Neural Microservices (™) are like semantic search on steroids. They are contextual AI-driven services that can search vast quantities of data and provide the answers you need without you having to ask the exact question in a rigid, structured format that today’s computers require.
As computing power continues to increase beyond our comprehension and AI systems are embedded in all systems around us, AI is becoming the interface between how we express our needs and desires and how computers process that information to provide us with the contextual answers we seek.
Neural Microservices (™) use the power of AI iterative Models to search and refine the required query and attempts to surface an appropriate answer that may not have been obvious at first.

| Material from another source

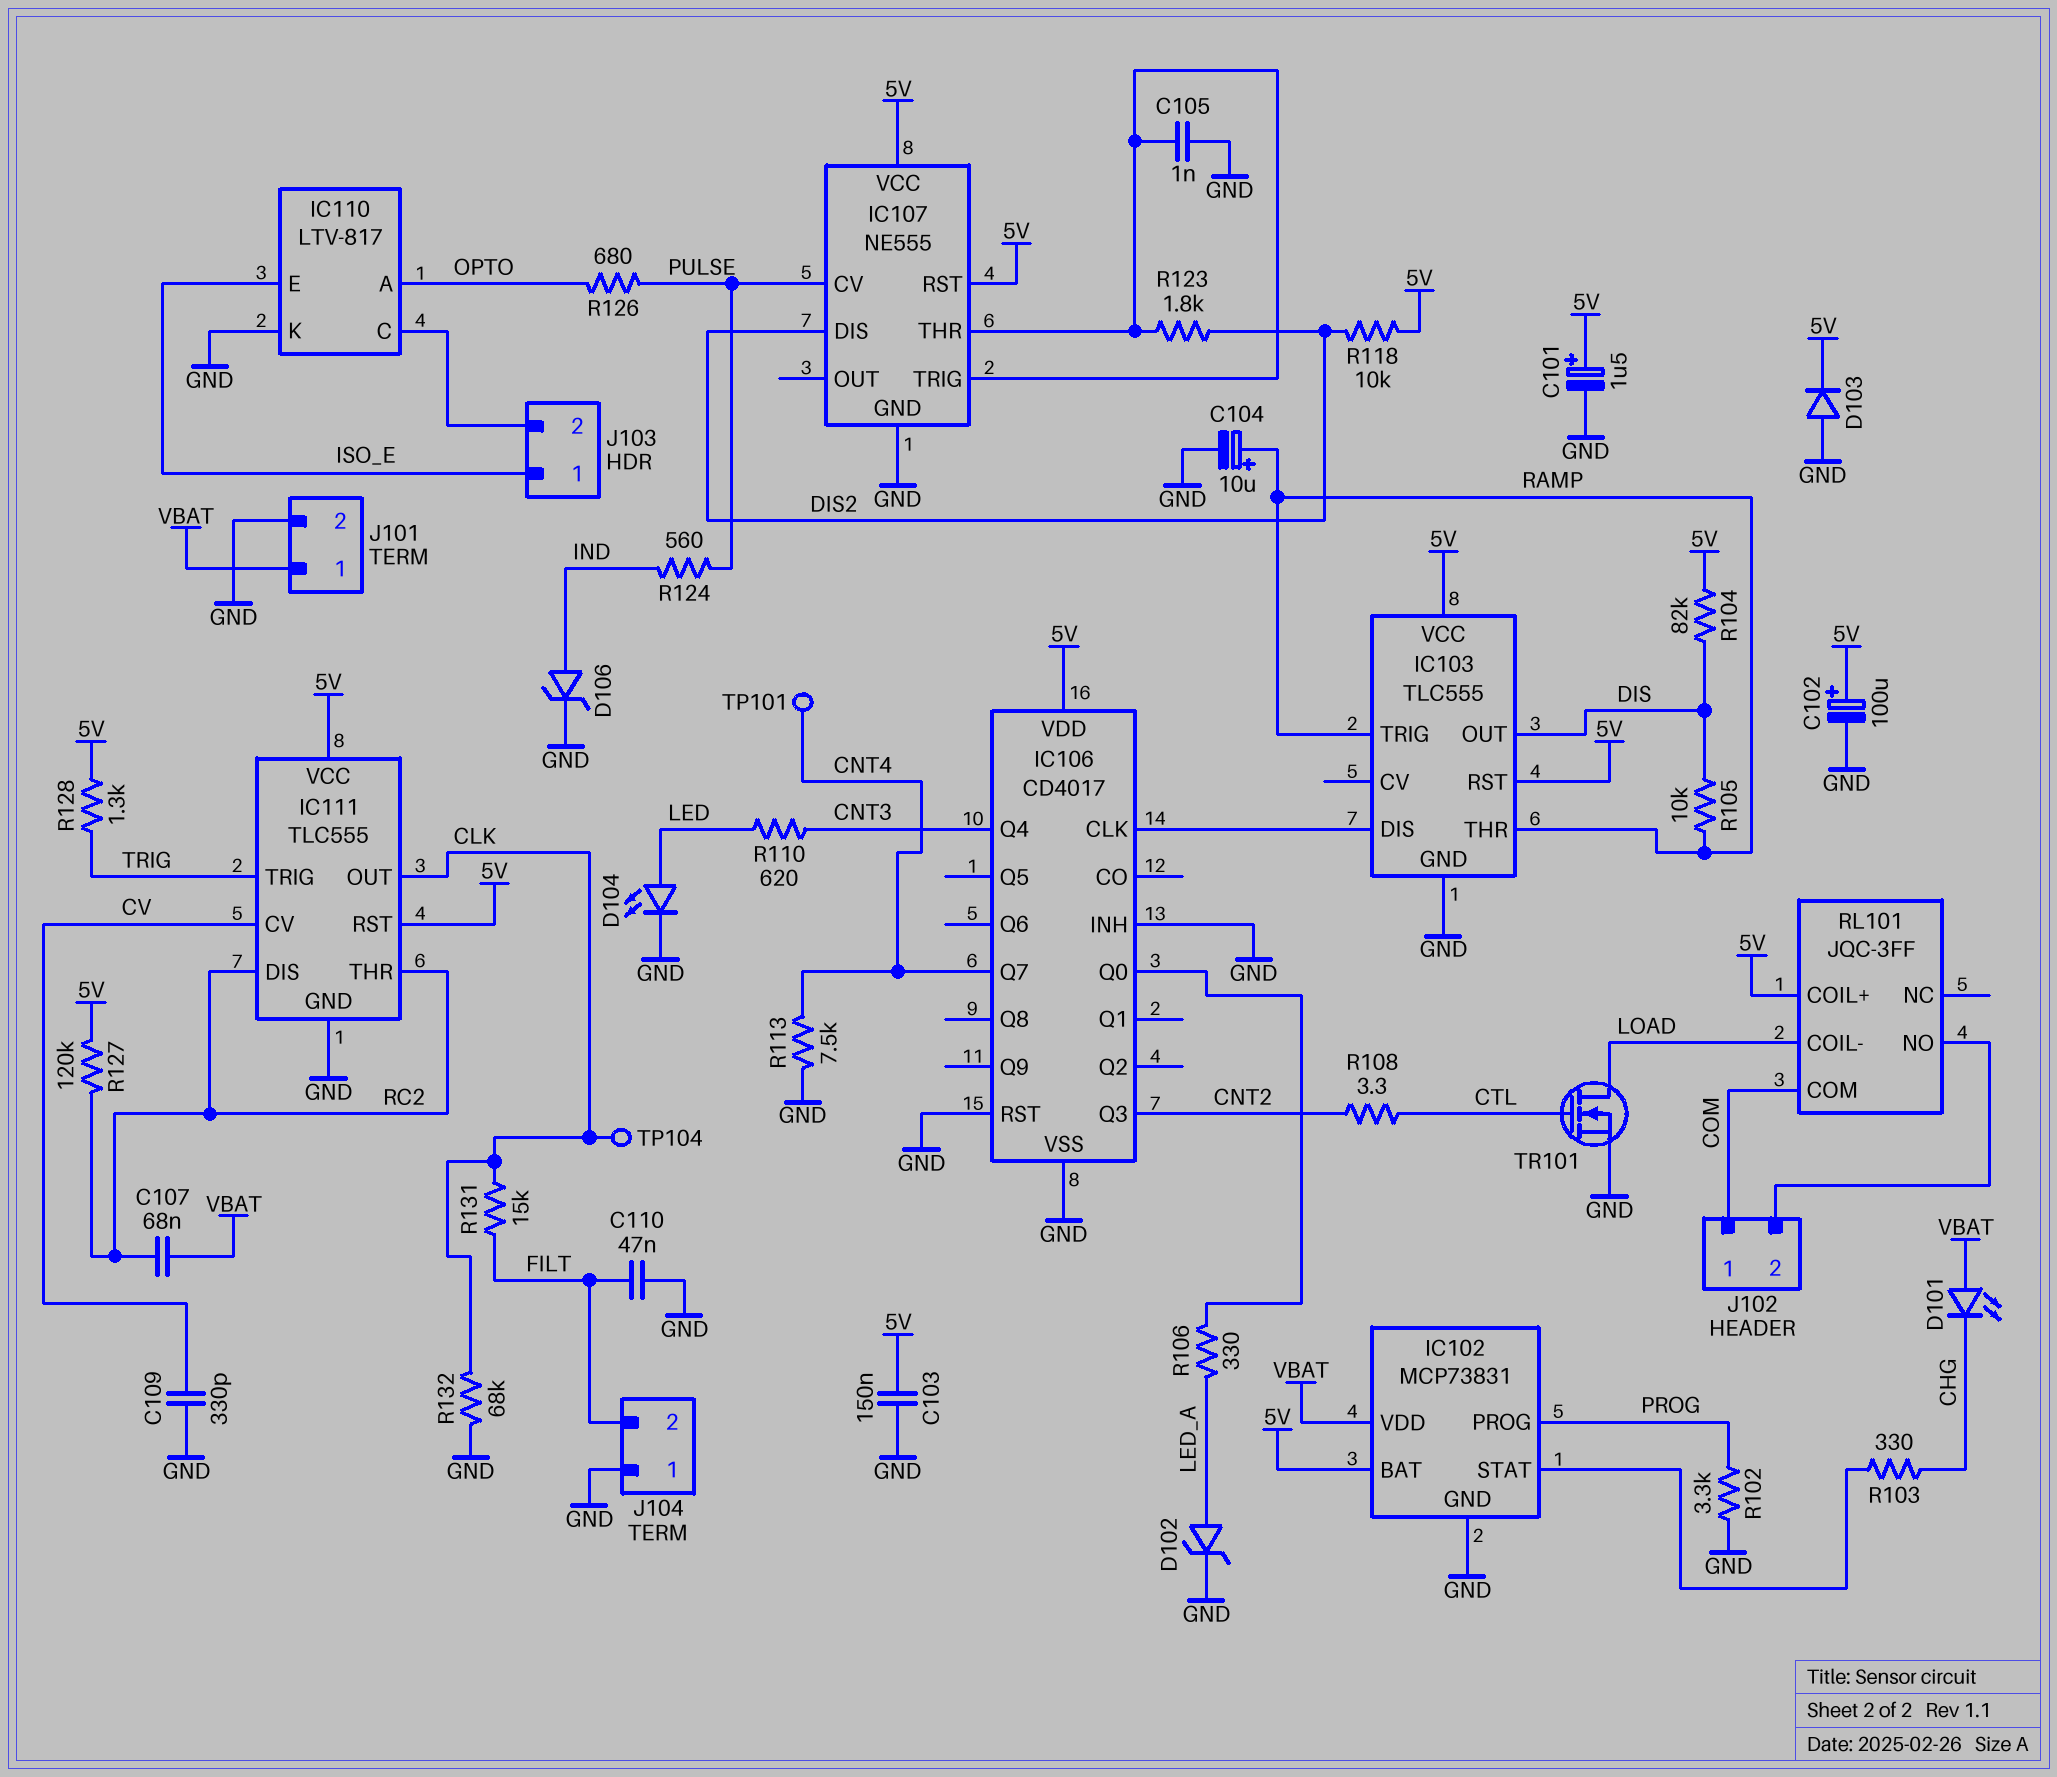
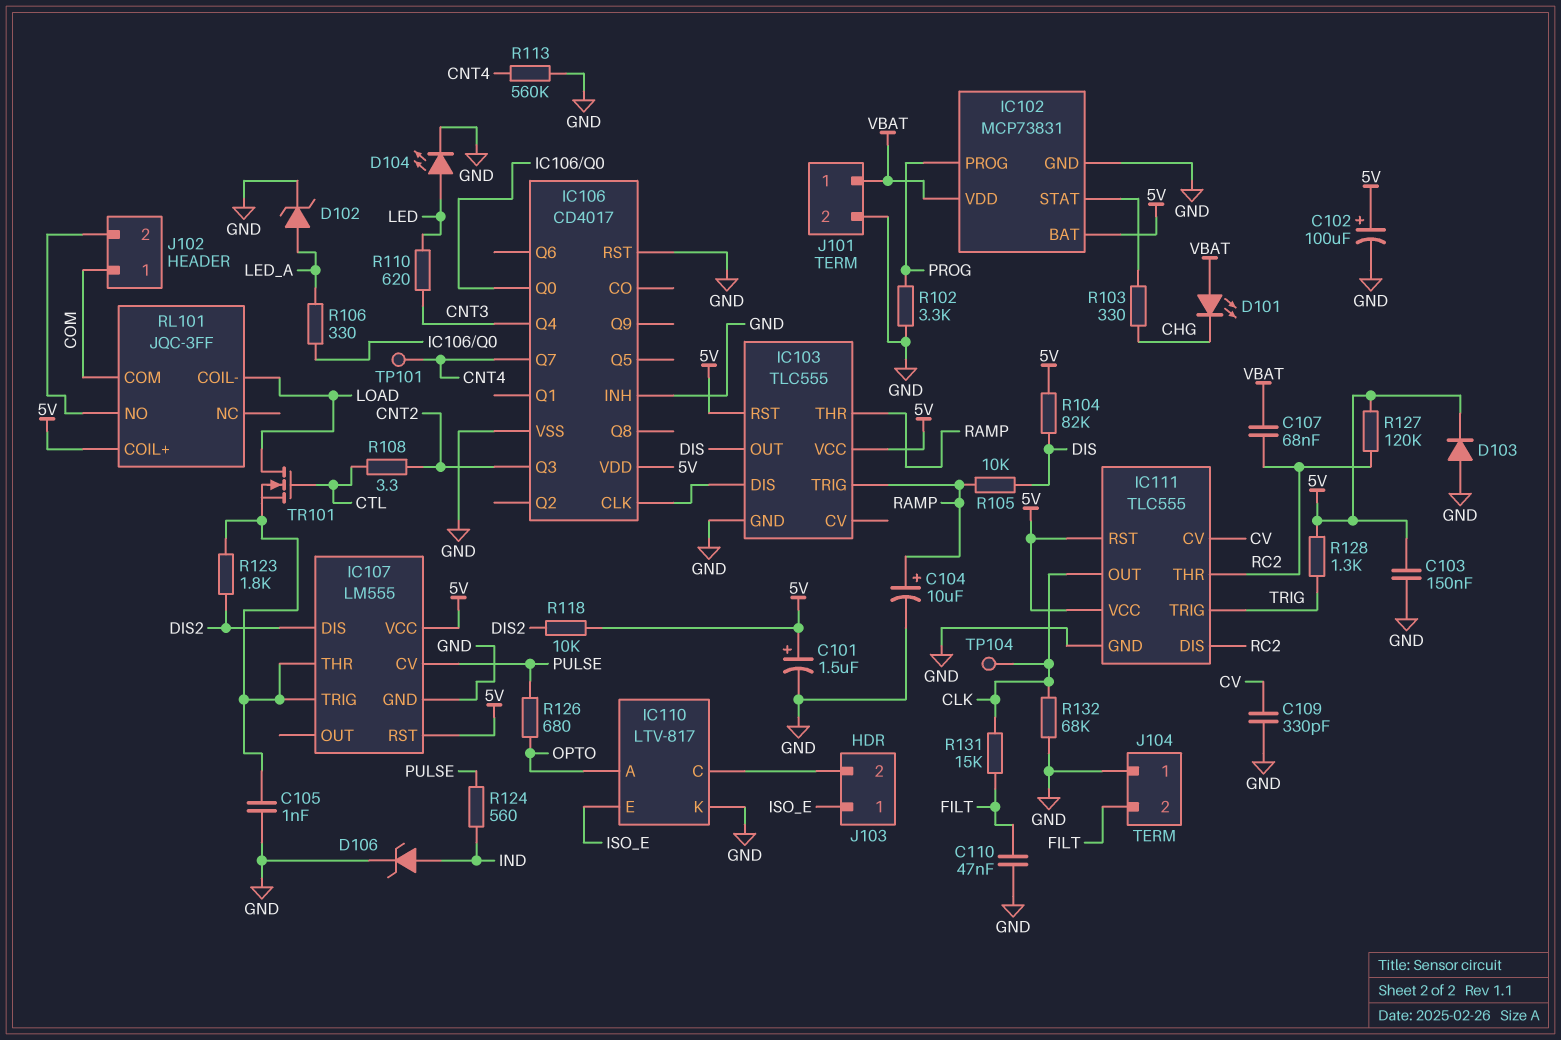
IC107: NE555 -> LM555
R113: 7.5k (CNT4, GND) -> 560k (CNT4, GND)
TR101: NMOS (G CTL, D LOAD, S GND) -> NMOS (G CTL, D LOAD, S IC107/THR)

Diagram courtesy of QuantaMagazine
As an example, we are working on a service called Article Neural Micro Service (ANMS). You give the parameters such as number of pages, grammar voice, language complexity, target audience and article style and then specify your query and possible data sources to search and reference. The ANMS will then start searching using initial keywords and assumptions and then refine the answer using iterative models to summarize key points and structure the results in the format requested.
Here is a typical deep question to ask our ANMS bot:
“How long have humans been on Earth, in the form we understand as Hominids but using tools and language and considering factors such as Earth events like ice ages and population density and growth and possible distances travelled or migration routes. Start by using the documented records from the period 1270 b.c.e where the Egyptians and the Hittites fought in the battle of Kadesh with approximately 70,000 soldiers. From this data extrapolate how many generation it would take to stand such an army based on the average age of a soldier and take into consideration the environmental factors queried above that may have influenced population growth. Furthermore refine the answer from generations required to possible years using ballpark figures. Go do it”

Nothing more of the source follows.